Xavier Rotor : La France et sa marine ont en effet une longue histoire de présence en Asie du sud-est, depuis le XIXè siècle. On pense bien sûr à la conquête de l’Indochine puis à la guerre de décolonisation, à l’amiral Courbet et aux combats sur les côtes de Chine et de Formose (aujourd’hui Taïwan), mais aussi le rôle important de la France dans la guerre Russo-Japonaise en 1905. La dernière bataille navale française est d’ailleurs elle-aussi asiatique, au large de la Thaïlande, durant la Seconde Guerre Mondiale.

Aujourd’hui, la Mer de Chine Méridionale est un espace contesté, dans lequel la Chine mène une politique très dynamique, en installant notamment des bases militaires sur des ilots en haute mer. Les pays de la région, soutenus par certaines puissances occidentales, entendent contester cette puissance navale chinoise galopante. La France renouvelle régulièrement son attachement à la liberté de navigation pour tous dans cette zone. Elle y patrouille occasionnellement, avec des bâtiments de combat, plusieurs fois par an.

En se déployant à proximité, le Charles de Gaulle prouverait que la France peut projeter sa force en tout point du globe et s’y maintenir. Un déploiement en Asie du sud-est, jusqu’à Singapour par exemple, montrerait une capacité à intervenir en Mer de Chine, sans avoir besoin d’y aller pour autant.

Ne serait-ce pas pourtant l'occasion de contribuer à assurer la sécurité dans la région et de réaffirmer haut et fort le fait que la France a toujours été et est toujours un acteur incontournable dans la région ?

La Nouvelle-Calédonie et la Polynésie Française font de la France un pays riverain de la zone, un véritable pays du Pacifique. L’immense majorité de nos approvisionnements en produits manufacturés est issue de l’Asie du sud-est. C’est donc une zone clef pour nos intérêts stratégiques. C’est aussi une zone qui n’a pas connu de processus d’union politique après la Seconde Guerre Mondiale, comme l’Europe a pu le faire. Toutes les délimitations maritimes ou presque sont contestées entre pays voisins, ce qui provoque régulièrement des tensions et des affrontements entre milices, avec parfois un soutien militaire direct. C’est enfin une zone capitale pour la Chine qui cherche à maîtriser les ressources halieutiques et pétrolières, et à sécuriser son accès au grand Pacifique, au-delà de la deuxième ceinture d’iles et des hauts fonds qui contraignent ses sous-marins. C’est donc une zone que la France considère à juste titre comme stratégique, et dans laquelle elle entend jouer un rôle.

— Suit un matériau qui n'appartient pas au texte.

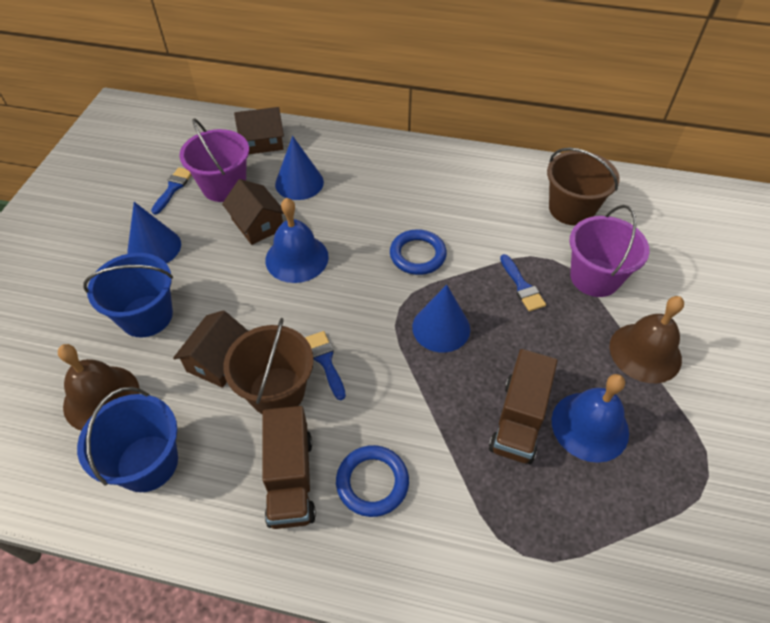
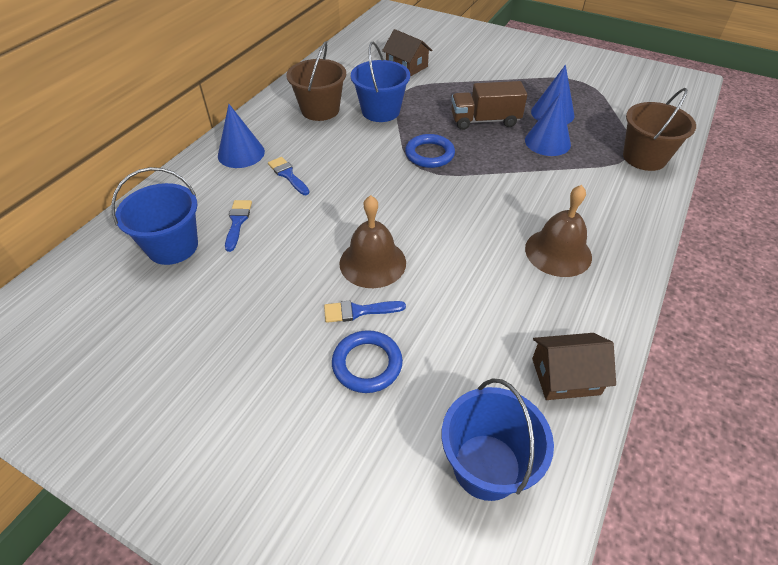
blue bell: 2 -> 0
blue bucket: 2 -> 3
brown house: 3 -> 2
brown truck: 2 -> 1
purple bucket: 2 -> 0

Faire entrer le porte-avions au milieu de cette zone pourrait être de nature à attiser les tensions, quand le déploiement de frégates contribue déjà à la sécurité de la région et au maintien de la liberté de navigation. C’est tout l’avantage du porte-avions : on peut rester à proximité d’une zone, y conduire un exercice avec les marines riveraines, pour soutenir la diplomatie française et montrer notre puissance sans être provoquant.

Quels seraient les freins à une telle remontée ?

La Mer de Chine Méridionale est un espace quasi-fermé, où l’activité maritime commerciale est intense, et où les nombreux îlots et remontées de fond peuvent limiter la liberté de manœuvre nécessaire à la conduite d’exercice d’ampleur en haute mer. Il serait bien sûr possible d’y conduire une opération, si le besoin existait, mais rien ne vient aujourd’hui l’obliger.

Les freins principaux seraient de nature géopolitique. Pourquoi froisser les pays de la région en venant « chatouiller » leurs côtes quand on peut être un partenaire présent dans la zone pour contribuer à la sécurité de tous ? L’autonomie de notre marine hauturière, et notamment celle de notre porte-avions nucléaire, permettrait d’atteindre les zones plus septentrionales en contournant la Mer de Chine par l’est, sans passer à proximité des archipels contesté des Paracels et des Spratleys. C’est tout l’intérêt de bénéficier de cet atout stratégique.

Enfin, il s’agit si possible de chercher à avoir un message cohérent entre grandes puissances maritimes occidentales, pour promouvoir notre influence. Concrètement, le message de la France est plus audible s’il est cohérent avec celui de la marine américaine, très présente dans la région, et qui partage des intérêts et une vision semblable des enjeux régionaux.